One missionary left among a large population is lost. I have heard it said that occasional preaching in a tribe would do great good. I think not. Influence in the East depends on the personal character; but even defects may, and would be overlooked if the missionary showed a real interest in the affairs of his people, and this can only be displayed by one who has acquired his knowledge by continued and familiar intercourse with the tribe.

I think those who have read my chapters on the Dayaks will not fail to observe that they are an improvable race; that they do not possess any superstitions or beliefs likely to offer great obstacles to Christian teaching. If I have not created an interest in them, the fault is mine, not theirs.

Another point is worthy of attention. In the districts lately ceded to Sarawak, there is a curious population of Milanaus, half of them Mahomedans, the other half Pagans. They live together in the same villages, and probably their conversion is but skin-deep. At all events, the rest have refused to join the Islamites, as pork would then be forbidden. It is a great satisfaction to all the Dayaks, Kayans, and unconverted Milanaus, that the English, the superior and governing race, indulge in the flesh of the prohibited animal: they often talk of it with pleasure.

Within the territory of Sarawak there are, as I have said, many districts totally unoccupied—as Samarahan and Sadong, with its population of Land Dayaks. And the branches of the great river Batang Lupar, occupied by Sea Dayaks, are all free to new-comers, except Lingga.

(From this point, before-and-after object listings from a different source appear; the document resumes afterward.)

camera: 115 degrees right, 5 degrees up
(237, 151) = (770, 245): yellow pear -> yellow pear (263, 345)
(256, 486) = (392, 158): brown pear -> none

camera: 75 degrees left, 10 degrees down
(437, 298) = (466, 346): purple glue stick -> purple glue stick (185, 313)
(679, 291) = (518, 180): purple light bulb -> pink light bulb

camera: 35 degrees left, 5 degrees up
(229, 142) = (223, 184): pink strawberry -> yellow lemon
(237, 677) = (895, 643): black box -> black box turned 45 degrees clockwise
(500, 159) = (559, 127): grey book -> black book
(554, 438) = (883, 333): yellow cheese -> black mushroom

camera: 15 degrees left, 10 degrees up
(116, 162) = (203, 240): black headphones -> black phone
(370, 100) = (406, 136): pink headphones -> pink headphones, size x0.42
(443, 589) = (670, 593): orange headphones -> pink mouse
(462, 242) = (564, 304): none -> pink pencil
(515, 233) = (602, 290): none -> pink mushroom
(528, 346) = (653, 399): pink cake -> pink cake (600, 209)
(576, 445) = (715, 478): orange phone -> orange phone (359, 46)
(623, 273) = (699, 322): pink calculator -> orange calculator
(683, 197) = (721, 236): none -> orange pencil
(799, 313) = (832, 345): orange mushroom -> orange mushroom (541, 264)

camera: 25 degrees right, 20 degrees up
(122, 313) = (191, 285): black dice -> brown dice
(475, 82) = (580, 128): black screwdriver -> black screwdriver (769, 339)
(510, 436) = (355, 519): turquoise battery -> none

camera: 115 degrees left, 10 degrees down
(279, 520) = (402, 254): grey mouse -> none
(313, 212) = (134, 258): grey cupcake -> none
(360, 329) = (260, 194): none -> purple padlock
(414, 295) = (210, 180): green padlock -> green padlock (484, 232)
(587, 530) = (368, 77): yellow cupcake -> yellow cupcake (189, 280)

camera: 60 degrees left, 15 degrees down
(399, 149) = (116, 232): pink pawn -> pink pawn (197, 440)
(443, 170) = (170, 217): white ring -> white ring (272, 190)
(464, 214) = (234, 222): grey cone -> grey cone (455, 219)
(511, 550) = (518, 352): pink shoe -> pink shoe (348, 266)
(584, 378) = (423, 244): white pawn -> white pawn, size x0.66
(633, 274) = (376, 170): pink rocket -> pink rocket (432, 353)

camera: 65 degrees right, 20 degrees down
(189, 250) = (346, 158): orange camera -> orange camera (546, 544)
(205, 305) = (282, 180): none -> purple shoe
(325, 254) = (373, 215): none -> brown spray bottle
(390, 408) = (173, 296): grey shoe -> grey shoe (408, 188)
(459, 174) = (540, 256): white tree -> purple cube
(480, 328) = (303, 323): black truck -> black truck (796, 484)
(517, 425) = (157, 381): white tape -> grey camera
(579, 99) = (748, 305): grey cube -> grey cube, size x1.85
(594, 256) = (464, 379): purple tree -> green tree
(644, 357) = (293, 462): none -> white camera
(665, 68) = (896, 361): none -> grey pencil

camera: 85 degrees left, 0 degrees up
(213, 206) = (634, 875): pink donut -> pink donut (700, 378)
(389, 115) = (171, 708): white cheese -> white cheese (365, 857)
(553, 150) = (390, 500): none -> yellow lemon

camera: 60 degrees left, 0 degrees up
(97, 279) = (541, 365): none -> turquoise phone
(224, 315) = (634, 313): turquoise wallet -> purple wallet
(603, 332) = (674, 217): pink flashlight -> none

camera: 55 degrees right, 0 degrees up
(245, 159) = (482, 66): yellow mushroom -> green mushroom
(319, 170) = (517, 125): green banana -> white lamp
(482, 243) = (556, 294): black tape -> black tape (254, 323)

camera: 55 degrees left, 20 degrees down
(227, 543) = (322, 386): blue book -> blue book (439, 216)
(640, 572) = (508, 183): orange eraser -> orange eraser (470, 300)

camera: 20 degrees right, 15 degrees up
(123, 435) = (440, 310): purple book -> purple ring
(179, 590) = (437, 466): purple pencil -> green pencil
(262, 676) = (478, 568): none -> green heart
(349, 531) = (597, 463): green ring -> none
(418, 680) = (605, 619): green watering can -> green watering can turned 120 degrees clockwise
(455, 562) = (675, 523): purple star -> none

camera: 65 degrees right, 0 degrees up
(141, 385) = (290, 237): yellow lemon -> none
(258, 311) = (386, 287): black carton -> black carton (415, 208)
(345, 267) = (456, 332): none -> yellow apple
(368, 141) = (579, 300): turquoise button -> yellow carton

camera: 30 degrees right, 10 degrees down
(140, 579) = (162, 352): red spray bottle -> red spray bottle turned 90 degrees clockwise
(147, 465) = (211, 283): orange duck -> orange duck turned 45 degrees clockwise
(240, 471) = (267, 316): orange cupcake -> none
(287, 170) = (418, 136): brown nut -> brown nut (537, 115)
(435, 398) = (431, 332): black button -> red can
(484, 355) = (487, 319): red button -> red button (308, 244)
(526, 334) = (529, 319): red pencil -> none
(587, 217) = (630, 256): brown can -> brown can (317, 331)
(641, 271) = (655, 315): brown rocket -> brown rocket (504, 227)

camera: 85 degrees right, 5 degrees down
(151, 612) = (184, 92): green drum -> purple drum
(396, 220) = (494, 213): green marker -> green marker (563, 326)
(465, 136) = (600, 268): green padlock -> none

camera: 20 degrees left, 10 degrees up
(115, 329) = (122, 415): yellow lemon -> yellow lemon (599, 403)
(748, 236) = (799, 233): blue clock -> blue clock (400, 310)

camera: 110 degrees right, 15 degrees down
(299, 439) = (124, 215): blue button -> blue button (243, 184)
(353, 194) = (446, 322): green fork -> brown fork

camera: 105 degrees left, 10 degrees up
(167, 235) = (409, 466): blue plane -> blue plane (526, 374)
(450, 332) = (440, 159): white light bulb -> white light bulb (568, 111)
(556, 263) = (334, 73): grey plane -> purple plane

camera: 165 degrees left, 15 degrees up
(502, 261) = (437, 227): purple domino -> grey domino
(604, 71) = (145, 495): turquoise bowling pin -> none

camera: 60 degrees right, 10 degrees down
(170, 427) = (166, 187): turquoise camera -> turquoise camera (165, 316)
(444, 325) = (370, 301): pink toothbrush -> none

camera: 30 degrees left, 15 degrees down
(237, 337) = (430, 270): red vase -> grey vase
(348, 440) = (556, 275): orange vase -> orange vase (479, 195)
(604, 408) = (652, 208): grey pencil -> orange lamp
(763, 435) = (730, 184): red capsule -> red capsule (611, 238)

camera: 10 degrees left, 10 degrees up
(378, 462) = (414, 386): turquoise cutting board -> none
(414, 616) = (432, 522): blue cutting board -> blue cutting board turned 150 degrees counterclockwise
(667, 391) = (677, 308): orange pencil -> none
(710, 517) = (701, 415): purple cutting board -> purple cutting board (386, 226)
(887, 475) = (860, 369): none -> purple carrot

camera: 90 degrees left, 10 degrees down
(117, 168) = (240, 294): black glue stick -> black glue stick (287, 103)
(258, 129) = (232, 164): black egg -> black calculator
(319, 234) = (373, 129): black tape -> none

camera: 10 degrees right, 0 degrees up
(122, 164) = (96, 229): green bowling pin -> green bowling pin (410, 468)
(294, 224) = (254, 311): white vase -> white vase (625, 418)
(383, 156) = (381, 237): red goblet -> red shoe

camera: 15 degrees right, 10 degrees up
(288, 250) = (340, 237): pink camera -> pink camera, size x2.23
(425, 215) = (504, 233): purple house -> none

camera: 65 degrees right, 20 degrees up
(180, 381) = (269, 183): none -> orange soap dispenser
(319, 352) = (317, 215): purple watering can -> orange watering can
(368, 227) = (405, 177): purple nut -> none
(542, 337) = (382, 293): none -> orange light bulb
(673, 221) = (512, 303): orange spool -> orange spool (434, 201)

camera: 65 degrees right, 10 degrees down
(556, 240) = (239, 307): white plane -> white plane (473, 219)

The Seribas, the Kalaka, the Rejang, and the rivers flowing out of the hundred and thirty miles of coast between the last and Bintulu, are totally untouched by the missionaries.

What a field it offers to brave and earnest men! No officer who has dwelt among these people has left them without regret: the desertion of so many missionaries must be ascribed to defects of management rather than to dislike of the country. In Sarawak missionaries possess this great advantage, that they associate freely, and of course on terms of the most perfect equality with all the officers of the government, an advantage which I have heard said is not extended to them in India. It is useful in many ways, as it shows the Dayaks that all the English take a warm interest in their religious welfare; and the very fact that many of the missionaries have accompanied the government officers on their official tours has not been lost on these tribes.

I may repeat that I am not sufficiently acquainted with the practical working of our great Religious Societies to know what action could be taken on this question, but I am convinced it is an important one, and that all missionaries who go to convert the Dayak, and spread our religion in Borneo, will be heartily welcomed by the Sarawak government.